Try to keep the initial server response under 1s to get good performance scores.
For render blocking JavaScript and CSS
Minify CSS
Remove unwanted CSS, by creating multiple stylesheets and loading only required CSS files for the given page.
CSS and Javascripts that are loaded synchronously will be render blocking. Consider loading critical CSS first, using inline <style> tag and other not so important styles can be deferred by loading them later in the dom.
For the non-critical CSS, you can use loadCSS to load them asynchronous.
For slow resource load times
The time it takes to load these elements if rendered above-the-fold will have a direct effect on LCP. There are a few ways to ensure these files are loaded as fast as possible:
Lazy load images, iframe, embeds etc.
Can use loading=”lazy” attribute for image tags or use some JS library that does the same thing.
Optimize and compress images
Consider not using an image in the first place.

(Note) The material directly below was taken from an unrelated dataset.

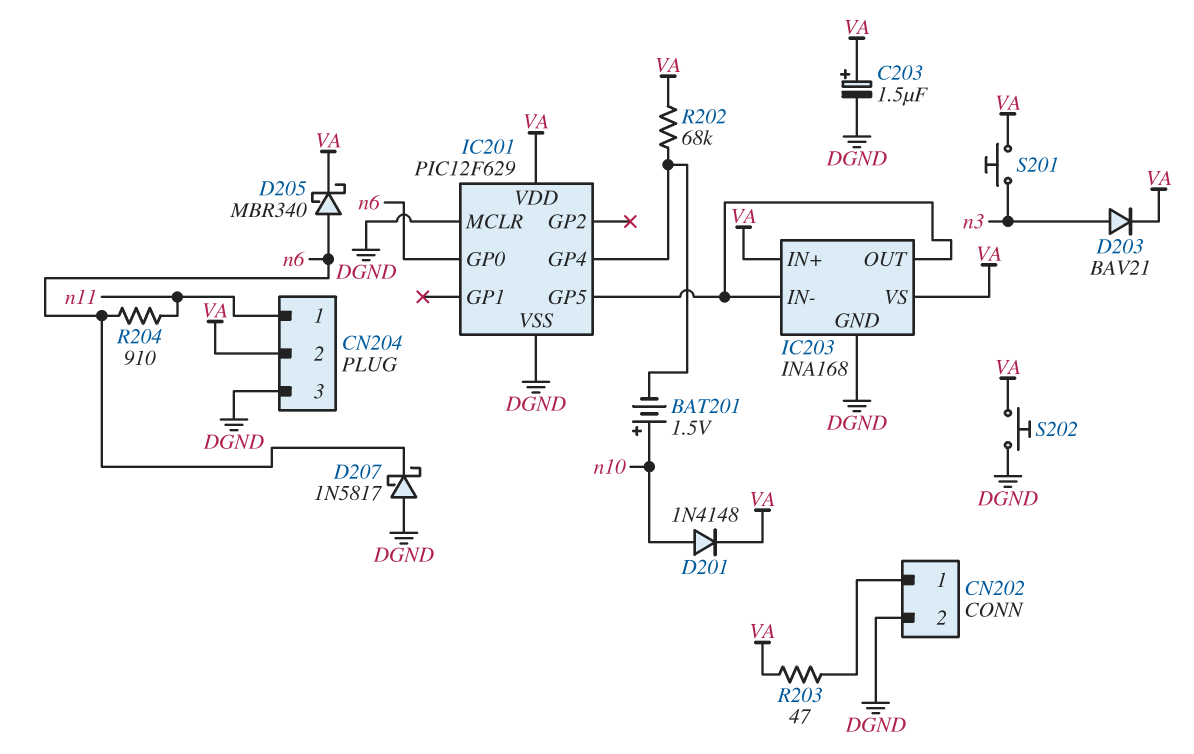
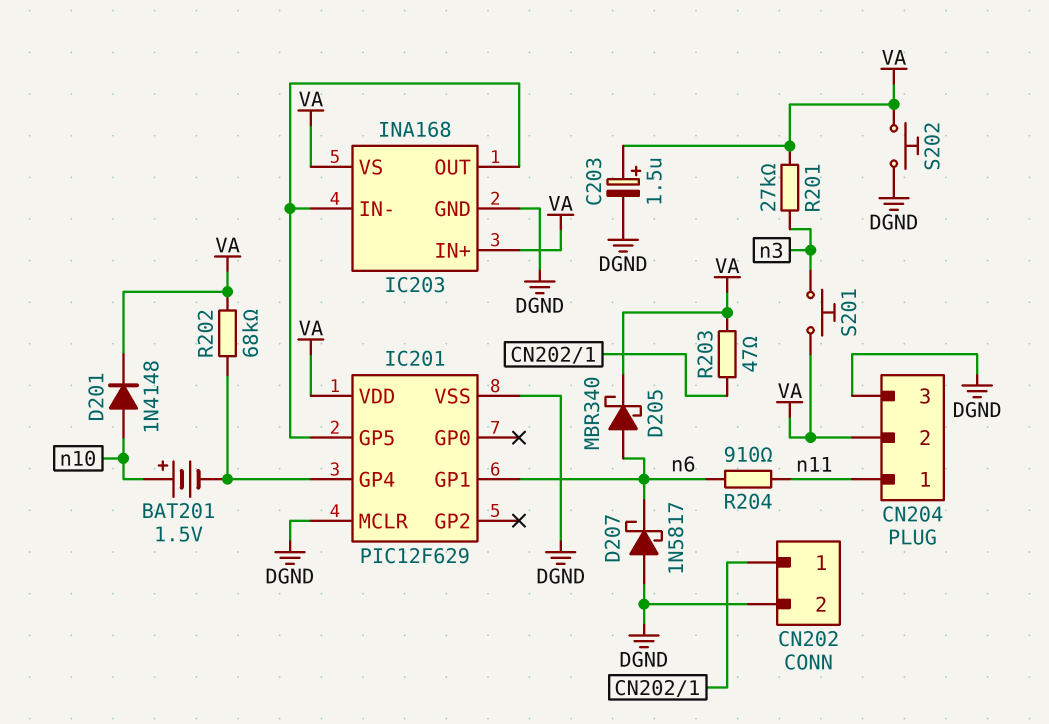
D203: diode BAV21 (A n3, K VA) -> none
IC201 pin GP0: n6 -> none
IC201 pin GP1: none -> n6
R201: none -> 27k (VA, n3)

If it’s not relevant to the content, remove it.
Compress images
Convert images into newer formats (JPEG 2000, JPEG XR, or WebP)
Use responsive images (srcset attribute to add more image sizes as per device screen size)

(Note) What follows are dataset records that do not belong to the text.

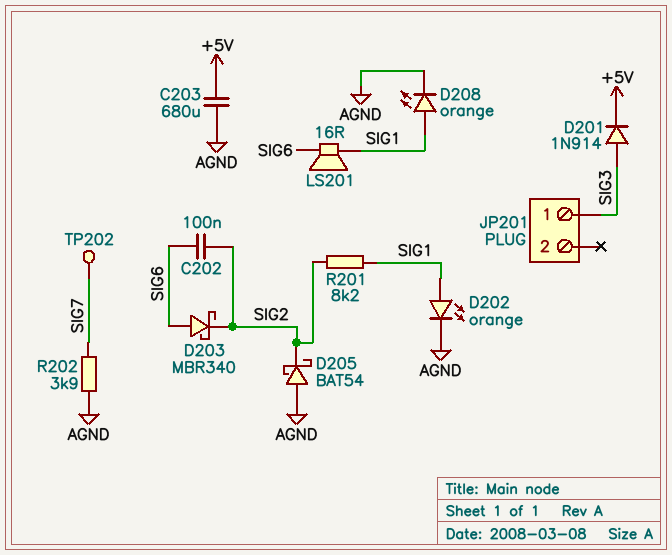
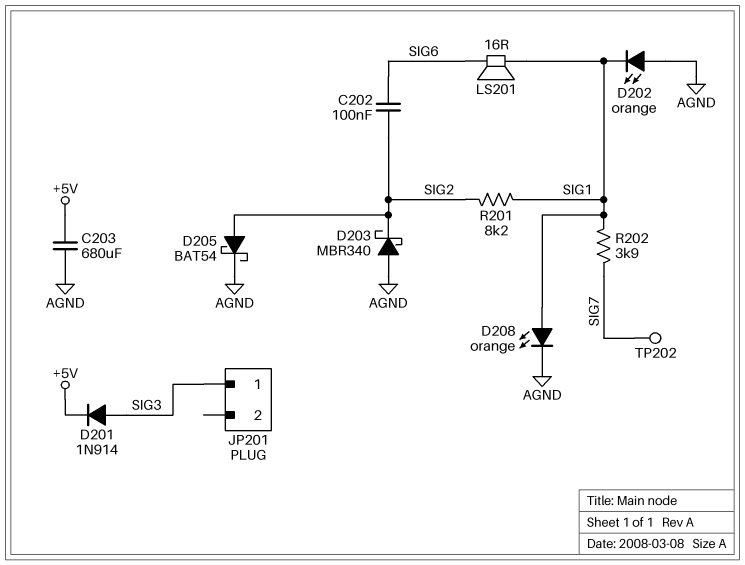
D202: LED orange (A SIG1, K AGND) -> LED orange (A AGND, K SIG1)
D203: schottky MBR340 (A SIG6, K SIG2) -> schottky MBR340 (A AGND, K SIG2)
D205: schottky BAT54 (A AGND, K SIG2) -> schottky BAT54 (A SIG2, K AGND)
R202: 3.9k (AGND, SIG7) -> 3.9k (SIG1, SIG7)

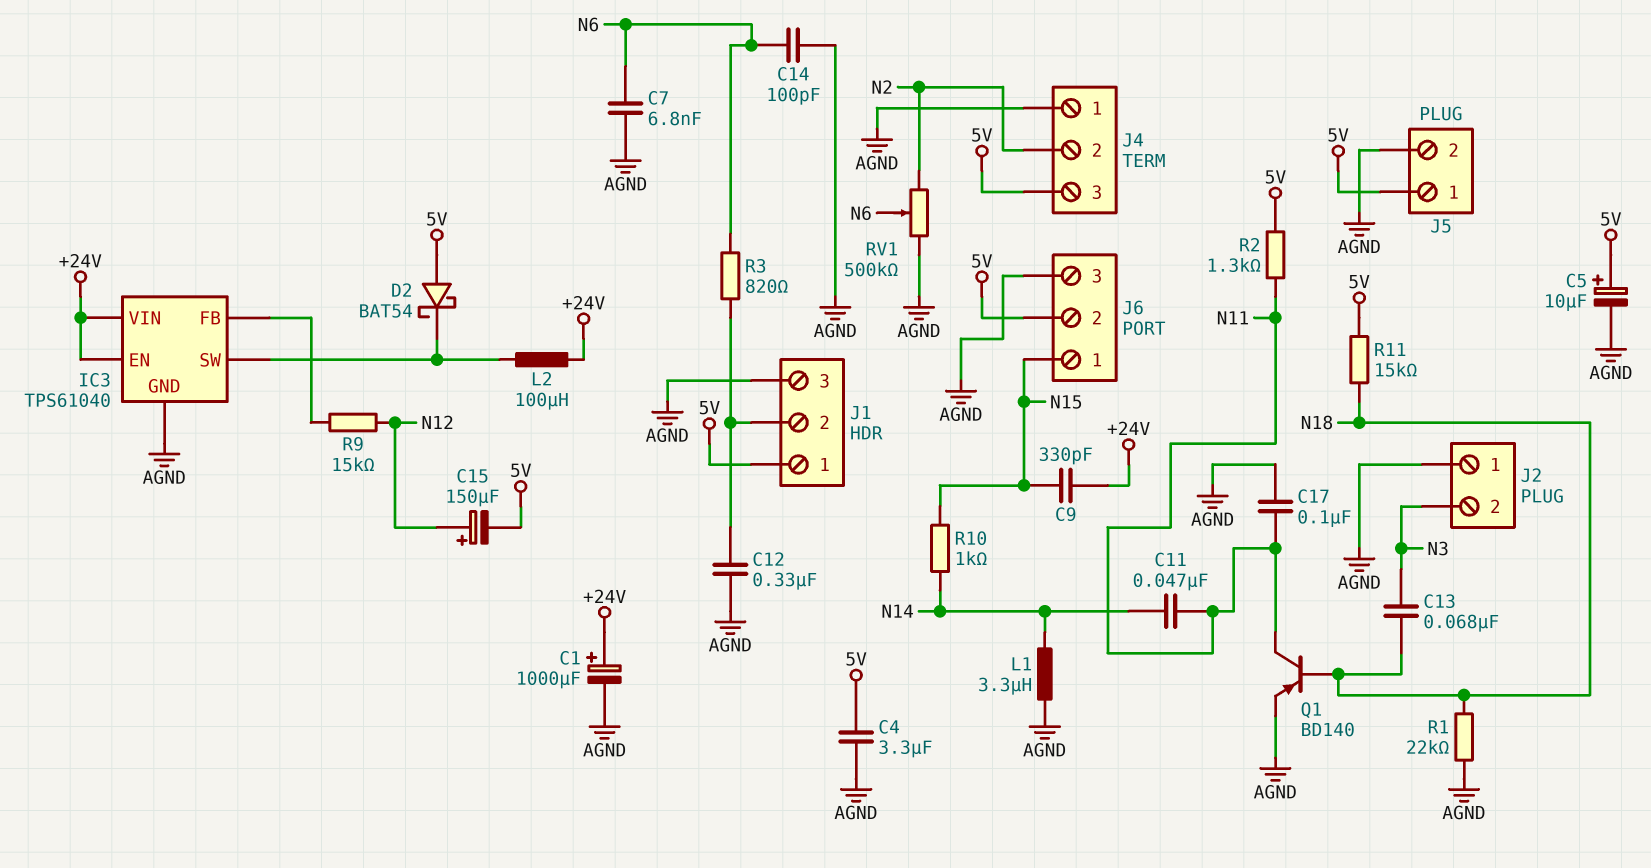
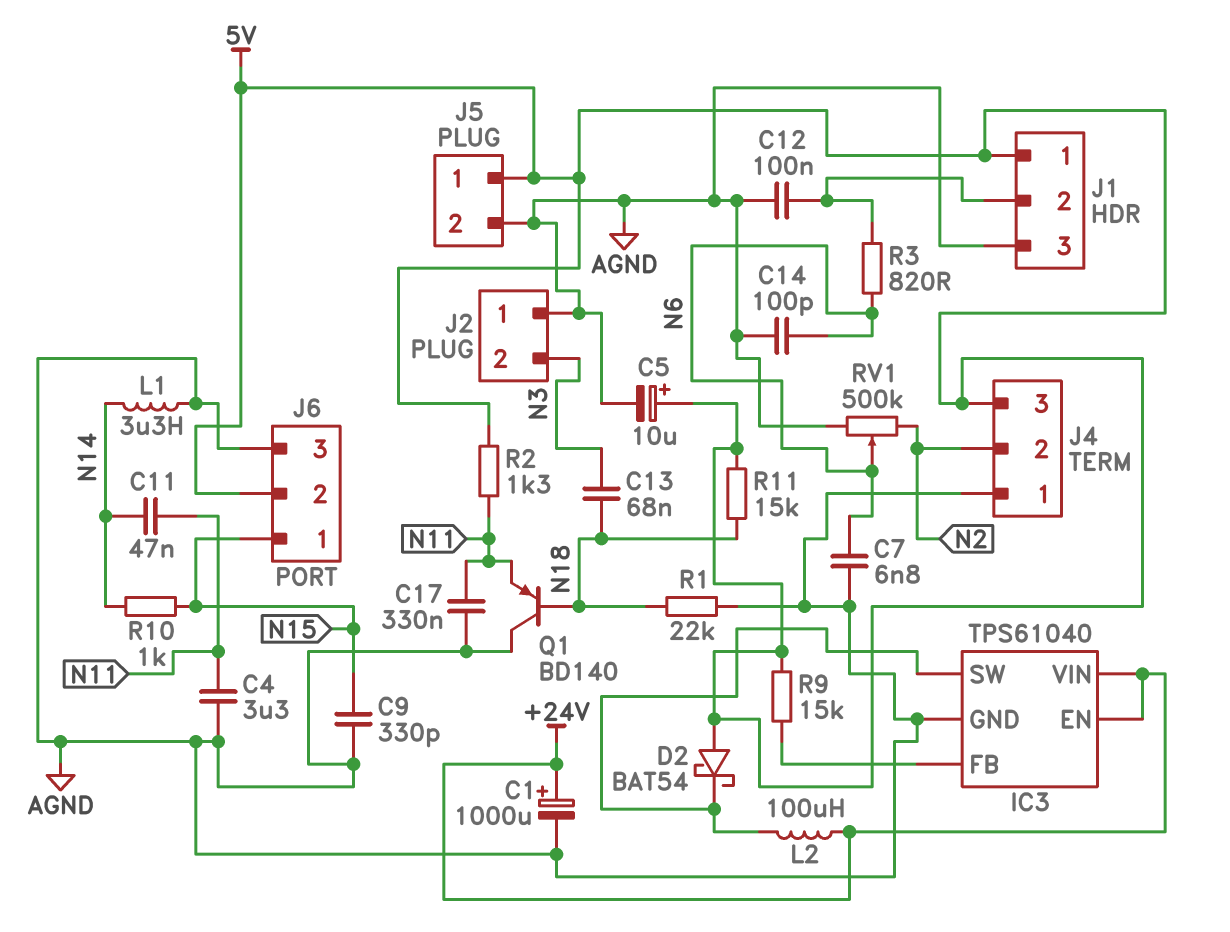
C4: 3.3uF (5V, AGND) -> 3.3uF (AGND, N11)
C9: 330pF (+24V, N15) -> 330pF (AGND, N15)
C12: 330nF (AGND, J1/2) -> 100nF (AGND, J1/2)
C15: 150uF (plus N12, minus 5V) -> none
C17: 100nF (AGND, N11) -> 330nF (AGND, N11)
Q1: PNP BD140 (B N18, C N11, E AGND) -> PNP BD140 (B N18, C AGND, E N11)
R9: 15k (IC3/FB, N12) -> 15k (5V, IC3/FB)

Consider using an image CDN
Preload important resources
Some assets such as fonts, images, are somewhere deep in CSS, and that may load later as per the loading sequence.
If you know that a particular resource should be prioritized, use <link rel=”preload”> to fetch it sooner. Many types of resources can be preloaded, but you should first focus on preloading critical assets, such as fonts, above-the-fold images or videos, and critical-path CSS or JavaScript.
First, check if your server already compresses files automatically. Most hosting platforms, CDNs, and reverse proxy servers either encode assets with compression by default or allow you to easily configure them.
Cloudflare.com is one such service you can use.
Deliver different assets based on network connection (adaptive serving)
If you have large assets that are critical for initial rendering, you can use different variations of the same resource depending on the user’s connection or device. For example, you can display an image instead of a video for any connection speeds lower than 4G:
if (navigator.connection && navigator.connection.effectiveType) { if (navigator.connection.effectiveType === ‘4g’) { // Load video } else { // Load image }}
Cache assets using a service worker
Service workers can be used for many useful tasks, including serving smaller HTML responses as mentioned earlier in this article. They can also be used to cache any static resource which can be served to the browser instead of from the network on repeat requests.
Precaching critical resources using a service worker can reduce their load times significantly, especially for users who reload the web page with a weaker connection (or even access it offline). Libraries like Workbox can make the process of updating precached assets easier than writing a custom service worker to handle this yourself.